Les auteurs de « Qui cause ? Qui dose ? Qui ose ? À l’infini poème apporter une fin » donnent en partage, à partir d’une expérience scientifique située, ce qui contre leur attente initiale, fait non-sens ou tout au moins contre-sens dans l’automatisation des établissements des variantes, repentirs (signes, mots, phrases, paragraphes) existants entre les états multiples d’un même texte. En effet, c’est en mettant en place un logiciel d’aide à l’établissement des variantes que Joanna Pomian et Emmanuël Souchier, ont pris conscience de ce qui se joue dans le geste artisanal lent et complexe de celle ou celui qui « saisit » les manuscrits pour les rendre décodables, calculables par la machine. Rien moins que la rencontre de l’autre, l’expérience de sa présence, le fait de « rejouer » sa situation énonciative, créative, « d’entrer en empathie » avec l’écrivain.e. Le texte « factuel », fait de données, rendu possible par un logiciel d’I.A. peut avoir son intérêt mais en aucun cas ne peut remplacer le travail anthropologiquement fondateur consistant à se couler dans la peau de l’écrivain.e. pour une « compréhension située des processus de rédaction ayant entraîné les multiples repentirs de l’écriture », concluent les auteur.e.s. Ainsi, le traitement algorithmique des données ne peut remplacer les gestes manuel, perceptif, sensible, intellectuel par lesquels les chercheur.se.s comprennent les textes, les savourent, les analysent.
Bruno Bachimont : La complexité herméneutique à l’épreuve du calcul
En pleine résonance avec la contribution précédente, Bruno Bachimont précise en quoi et pourquoi le traitement algorithmique (n’) est (qu’) un intermédiaire, une étape qui ne doit jamais se suffire à elle-même ni se solder par une interprétation superficielle et rapide des résultats. Les textes renvoient à des situations d’énonciation, d’adresse aux autres qui y répondent dans une co-énonciation située, symbolique et concrète. Cependant, pour la machine, il n’y a pas de texte, il n’y a pas de sens. La matérialité, le texte en situation sont hors-jeu.
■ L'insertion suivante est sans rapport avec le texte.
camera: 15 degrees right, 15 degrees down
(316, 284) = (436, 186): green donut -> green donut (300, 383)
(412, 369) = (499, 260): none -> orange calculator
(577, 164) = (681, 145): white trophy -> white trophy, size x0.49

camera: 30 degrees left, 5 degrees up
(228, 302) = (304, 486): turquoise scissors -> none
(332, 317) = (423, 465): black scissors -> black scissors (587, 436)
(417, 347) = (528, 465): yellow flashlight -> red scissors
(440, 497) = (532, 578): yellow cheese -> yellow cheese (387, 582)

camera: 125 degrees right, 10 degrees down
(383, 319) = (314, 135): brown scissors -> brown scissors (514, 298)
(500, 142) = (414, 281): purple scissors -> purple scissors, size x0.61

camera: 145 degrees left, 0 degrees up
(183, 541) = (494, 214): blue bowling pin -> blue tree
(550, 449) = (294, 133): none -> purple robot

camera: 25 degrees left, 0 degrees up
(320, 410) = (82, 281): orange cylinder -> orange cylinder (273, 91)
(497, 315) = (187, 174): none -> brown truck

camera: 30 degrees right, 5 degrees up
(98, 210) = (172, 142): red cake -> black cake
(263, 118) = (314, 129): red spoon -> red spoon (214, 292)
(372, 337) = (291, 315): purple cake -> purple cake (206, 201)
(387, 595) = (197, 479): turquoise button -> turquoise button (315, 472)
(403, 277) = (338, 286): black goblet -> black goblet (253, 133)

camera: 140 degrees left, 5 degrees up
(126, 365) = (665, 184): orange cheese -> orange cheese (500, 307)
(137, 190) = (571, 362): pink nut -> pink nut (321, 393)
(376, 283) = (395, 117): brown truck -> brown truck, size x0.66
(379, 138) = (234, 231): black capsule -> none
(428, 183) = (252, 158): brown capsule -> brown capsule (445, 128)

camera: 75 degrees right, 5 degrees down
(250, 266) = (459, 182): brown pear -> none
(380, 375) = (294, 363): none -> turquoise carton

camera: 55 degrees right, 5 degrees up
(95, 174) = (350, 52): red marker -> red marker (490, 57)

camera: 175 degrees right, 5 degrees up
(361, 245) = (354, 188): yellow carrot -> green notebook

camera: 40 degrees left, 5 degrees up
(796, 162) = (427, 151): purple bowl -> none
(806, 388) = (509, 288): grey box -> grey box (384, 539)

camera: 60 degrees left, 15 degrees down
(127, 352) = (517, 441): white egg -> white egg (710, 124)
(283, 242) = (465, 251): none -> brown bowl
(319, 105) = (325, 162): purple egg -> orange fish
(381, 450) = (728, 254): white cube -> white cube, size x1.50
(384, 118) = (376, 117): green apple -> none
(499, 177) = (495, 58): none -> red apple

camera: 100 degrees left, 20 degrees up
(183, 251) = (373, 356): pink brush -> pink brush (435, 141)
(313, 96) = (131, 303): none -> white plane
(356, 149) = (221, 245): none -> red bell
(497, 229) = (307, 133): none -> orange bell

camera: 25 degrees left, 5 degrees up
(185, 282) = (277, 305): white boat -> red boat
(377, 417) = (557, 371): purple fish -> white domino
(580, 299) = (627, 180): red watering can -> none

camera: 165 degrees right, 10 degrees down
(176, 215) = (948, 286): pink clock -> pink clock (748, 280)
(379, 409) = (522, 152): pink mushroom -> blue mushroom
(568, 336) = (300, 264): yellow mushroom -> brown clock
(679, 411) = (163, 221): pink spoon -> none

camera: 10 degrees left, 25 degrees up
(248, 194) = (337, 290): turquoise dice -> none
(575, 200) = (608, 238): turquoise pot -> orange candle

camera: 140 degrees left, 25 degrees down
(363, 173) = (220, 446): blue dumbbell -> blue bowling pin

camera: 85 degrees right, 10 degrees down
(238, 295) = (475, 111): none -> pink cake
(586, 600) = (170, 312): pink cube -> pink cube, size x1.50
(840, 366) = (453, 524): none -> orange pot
Le traitement numérique des textes nécessite qu’ils soient transformés en « données », c’est-à-dire en « calculi » qui permettent de réaliser des manipulations opératoires. Les calculi, explique Bruno Bachimont, sont donc a-sémiotiques, ils ne font signe à personne, à rien, ils se caractérisent par une neutralité fondamentale. Ce sont des « unités techniques de manipulation » (UTM) ou « alphabets numériques » ; ASCII ou UNIcode pour un texte linguistique, pixel pour une image ; point pour un graphique. Il est alors illusoire de croire que les calculi manipulés sont remis en situation si on prend des données plus massives ; le big data. Ils relèvent en effet d’une complexité technique (in)différente à la complexité sémiotique. Celle-là se veut « analytique » - elle consiste à « couper le réel au moyen de lois qui vont rendre compte de la diversité et de la variabilité des phénomènes » - et « synthétique » - elle consiste à « convoquer dans un même système des éléments hétérogènes pour lesquels on ne dispose pas de théorie globale, mais seulement locale ou propre à quelques-unes de ses parties fonctionnelles ou matérielles » précise Bruno Bachimont. Mais si des assemblages formels inédits émergent grâce au traitement algorithmique a-sémiotique des données, quel sens leur donner ? Comment les appréhender ?
Rossana De Angelis : Qu’est-ce que veut dire interpréter dans le cadre d’une herméneutique (du numérique) ?
Plaidant en faveur d’une « herméneutique du numérique », Rossana De Angelis interroge le sens même d’« interpréter » afin de mieux en comprendre les processus d'interprétation et d'objectivation des données textuelles. Elle montre que deux médiations sont nécessaires pour passer des textes au sens : 1-une première médiation concernant « l’inscription » des traces numériques calculables, ce qui suppose une manipulation asémantique et une rupture de la relation référentielle avec le monde ; 2-une deuxième médiation concernant la « transcription » des traces numériques interprétables, ce qui suppose une manipulation sémantique. De l’analyse de ces deux processus de médiation découle la conviction, pour la chercheuse, d’ajouter une attitude synthétique afin de rétablir la relation entre le langage et le monde.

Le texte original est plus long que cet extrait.